The second culprit is applying too thick a coat. A gloss finish built up in three thin coats will almost always look smoother than one thick coat, because each thin layer has time and space to level before the next is added. Many people, eager to get the job done, load the brush heavily and try to cover in one pass. The paint simply cannot flow out quickly enough before the skin forms on top.

Third on the list is the wrong brush or a worn-out one. A synthetic bristle brush designed for water-based paints used with an oil-based gloss will leave a much more textured finish than the correct natural-bristle brush. The reverse is also true. Old brushes with splayed, uneven tips apply paint unevenly by definition. A decent brush is one of those tools worth spending a little more on, it genuinely changes the outcome.

Finally, the primer or undercoat beneath the topcoat makes a real difference. A porous or rough undercoat draws the gloss in unevenly, creating patches where the paint dries at different rates. If the undercoat was not fully sanded smooth with a fine-grit paper (220-grit is typical for this stage) and wiped clean of dust before the gloss went on, the topcoat never stood much chance of a mirror finish.

How to rescue a door that has already gone wrong

The orange peel is already dry, so the path forward is to sand it back and repaint. There is no shortcut, but the process is entirely manageable over a weekend. Start with 240-grit wet-and-dry sandpaper, used wet, and work methodically across the door in the direction of the grain (or in long vertical strokes on flat panels). You are not trying to strip everything, just knocking back the texture to a flat, dull surface. Wipe away all residue with a clean damp cloth and allow the surface to dry completely.

Before repainting, check your conditions. Open a window slightly to keep the temperature moderate, and avoid painting in direct sunlight. Decant a small amount of paint into a separate container rather than working from the full tin, this reduces the risk of contaminating the bulk with dirty solvent from your brush. Apply the paint in thin, confident strokes, finishing each section with a light “laying off” pass: hold the brush almost parallel to the surface and draw it gently upward in one long stroke to smooth the paint and eliminate brush marks. Two thin coats, properly laid off, will give a far better result than one heavy one.

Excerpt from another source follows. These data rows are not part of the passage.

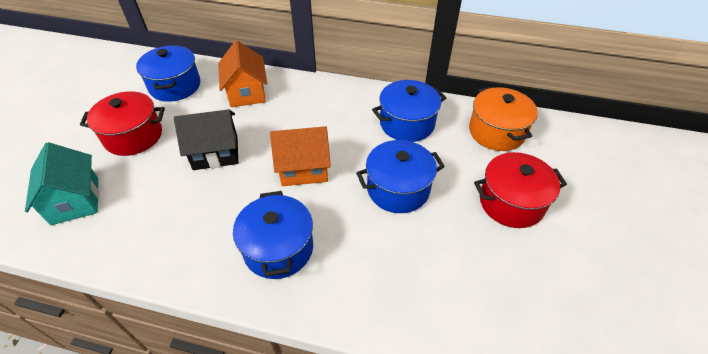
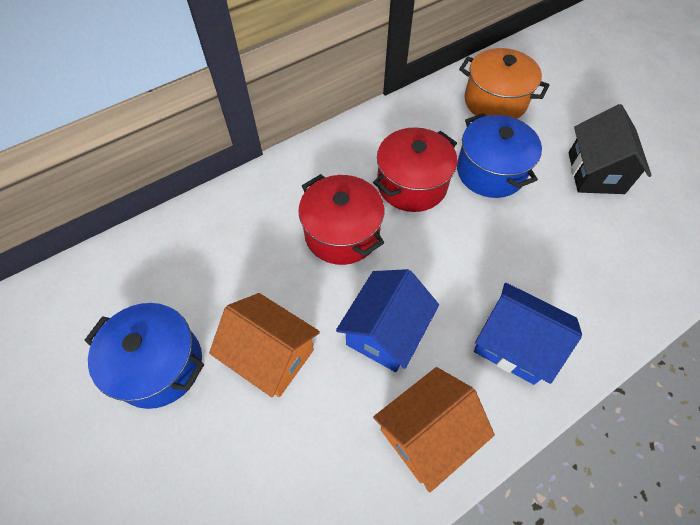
blue house: 0 -> 2
blue pot: 4 -> 2
turquoise house: 1 -> 0

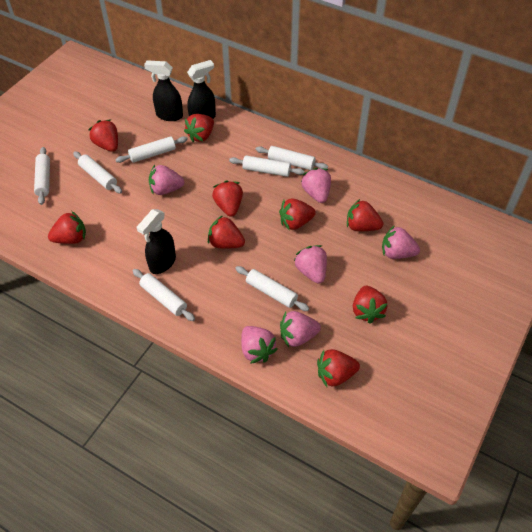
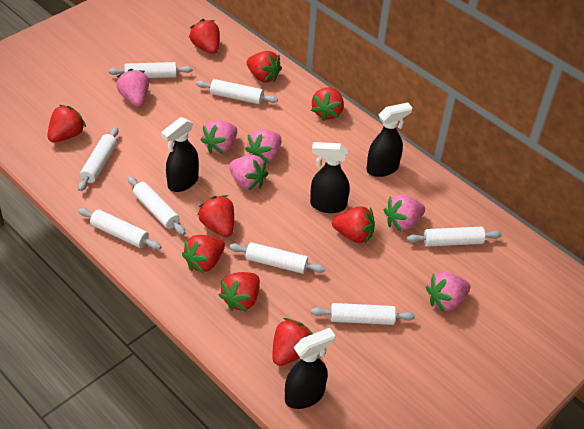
black spray bottle: 3 -> 4
white rolling pin: 7 -> 8

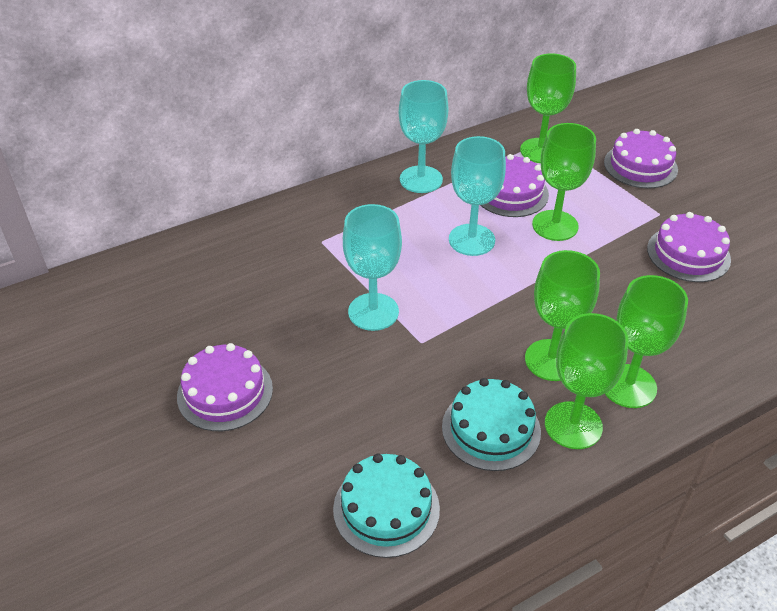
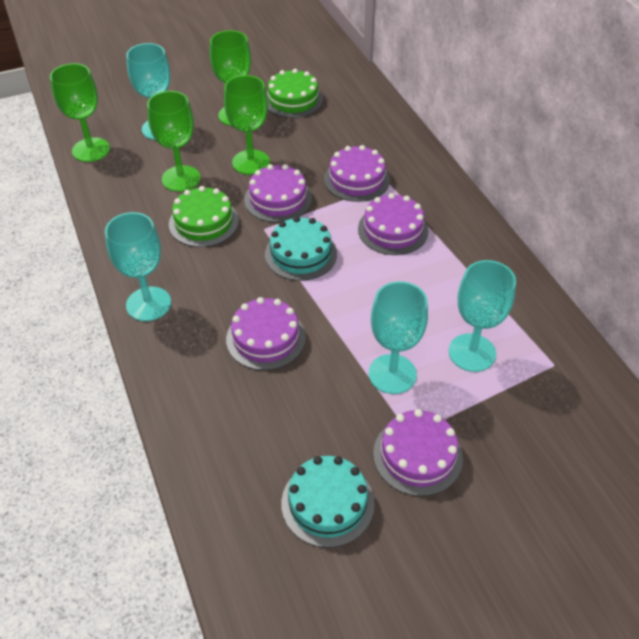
green cake: 0 -> 2
green goblet: 5 -> 4
purple cake: 4 -> 5
turquoise goblet: 3 -> 4

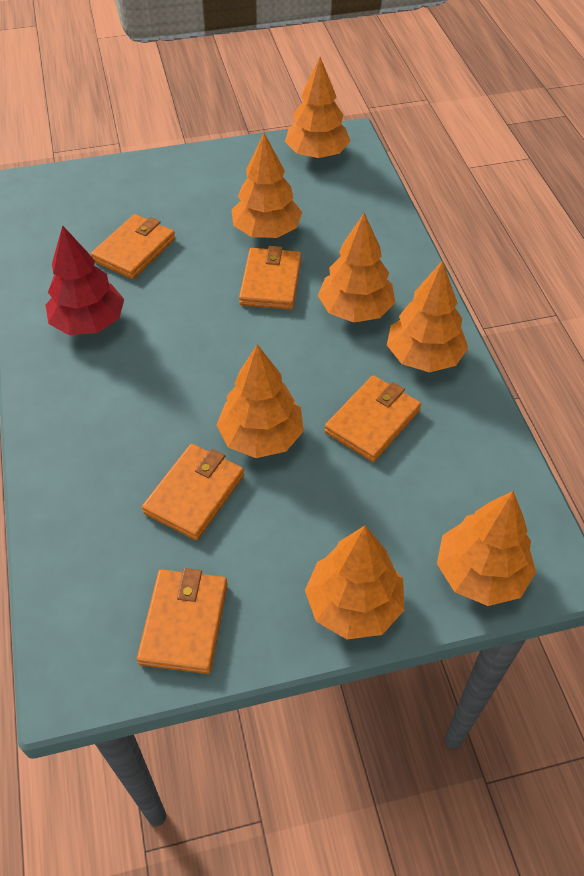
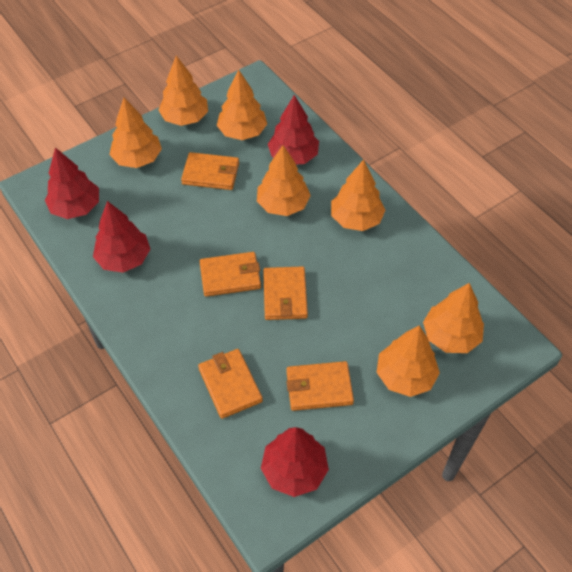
red tree: 1 -> 4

One thing worth knowing for next time: water-based gloss paints, which now dominate the shelves in most UK hardware shops, are considerably more sensitive to temperature and application speed than traditional oil-based formulas. They dry faster, which sounds like an advantage, but it leaves a shorter window for the paint to self-level. If you have repeatedly struggled with orange peel using a water-based gloss, switching to an alkyd or oil-based alternative (or a hybrid formula) on your next project might be the single change that finally gets you that smooth finish you are after.